Talk: Cedrick Ansorge, Institut für Geophysik und Meteorologie, Universität zu Köln

On Tuesday, 28 January 2020 at 11.00 Cedrick Ansorge will talk on the topic “Turbulent Ekman flow as virtual lab in geophysical fluid dynamics”

Location:  Gyrhofstraße 8a (Gebäude 158a), Room 1.105 (1st floor), 50931 Cologne

Abstract: The atmospheric boundary layer (ABL) is the lowest part of the atmosphere that is directly linked to the surface through vertical turbulent exchange, typically the lowest 100 to 1000m. There, turbulent mixing is the main vertical transport mechanism for heat, water, momentum and any kind of air constituent. Besides turbulence, the ABL is a multi-physical system comprising also radiative, miro-physical, chemical and other processes on scales from the multi-kilometre range down to the Kolmogorov scale of turbulent motion at the sub-millimetre range in three spatial dimensions. Both the multiphysical complexity and the broad-scale nature are prohibitive for a brute-force approach to numerical modelling of the system. Truncated representations of the ABL are thus inevitable when numerically modeling the ABL.
I will introduce turbulent Ekman flow–the doubly periodic flow over a flat rotating plate—that physically truncates the ABL to its fluid-mechanical core, the Navier–Stokes equations with appropriate boundary conditions.
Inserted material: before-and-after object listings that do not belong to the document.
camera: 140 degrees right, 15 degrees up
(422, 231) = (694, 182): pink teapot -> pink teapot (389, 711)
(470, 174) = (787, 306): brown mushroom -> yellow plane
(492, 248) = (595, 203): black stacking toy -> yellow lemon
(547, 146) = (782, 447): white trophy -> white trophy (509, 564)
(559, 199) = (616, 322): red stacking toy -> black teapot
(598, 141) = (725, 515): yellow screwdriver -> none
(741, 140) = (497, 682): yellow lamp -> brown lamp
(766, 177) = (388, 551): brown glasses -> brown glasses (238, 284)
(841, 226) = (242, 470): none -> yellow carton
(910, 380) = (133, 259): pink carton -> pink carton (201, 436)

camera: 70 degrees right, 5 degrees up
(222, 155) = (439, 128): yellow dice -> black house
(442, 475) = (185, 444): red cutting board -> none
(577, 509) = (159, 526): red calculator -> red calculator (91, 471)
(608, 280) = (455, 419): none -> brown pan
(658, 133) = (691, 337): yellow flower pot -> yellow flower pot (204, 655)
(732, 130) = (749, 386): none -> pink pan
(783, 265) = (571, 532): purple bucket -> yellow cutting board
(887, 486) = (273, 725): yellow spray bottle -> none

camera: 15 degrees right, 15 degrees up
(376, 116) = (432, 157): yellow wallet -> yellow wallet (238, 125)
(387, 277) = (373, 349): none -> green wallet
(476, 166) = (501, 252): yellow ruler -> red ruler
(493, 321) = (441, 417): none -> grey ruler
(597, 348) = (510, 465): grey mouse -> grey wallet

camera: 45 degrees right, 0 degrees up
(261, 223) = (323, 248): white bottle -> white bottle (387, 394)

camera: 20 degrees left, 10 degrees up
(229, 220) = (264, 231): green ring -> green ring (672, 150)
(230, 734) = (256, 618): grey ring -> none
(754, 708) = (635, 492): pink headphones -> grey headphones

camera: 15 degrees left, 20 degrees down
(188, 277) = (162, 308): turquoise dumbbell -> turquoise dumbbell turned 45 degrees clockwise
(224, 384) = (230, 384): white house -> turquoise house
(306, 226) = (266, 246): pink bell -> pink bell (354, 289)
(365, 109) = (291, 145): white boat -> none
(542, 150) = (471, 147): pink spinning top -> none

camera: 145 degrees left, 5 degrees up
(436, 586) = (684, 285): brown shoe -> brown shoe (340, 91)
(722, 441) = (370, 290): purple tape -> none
The governing equations are solved by a highly scalable numerical algorithm that is being used on up to 250,000 compute cores to represent the turbulent flow on grids that routinely use 3 × 230 collocation points in space. The reduced physical complexity allows for high-fidelity turbulence simulations where the entire range of turbulent motion is represented directly–without need for turbulence closure. We can thus study the ABL under conditions for which classical approaches to represent turbulence fail–such as partial or complete laminarization and transitional flows.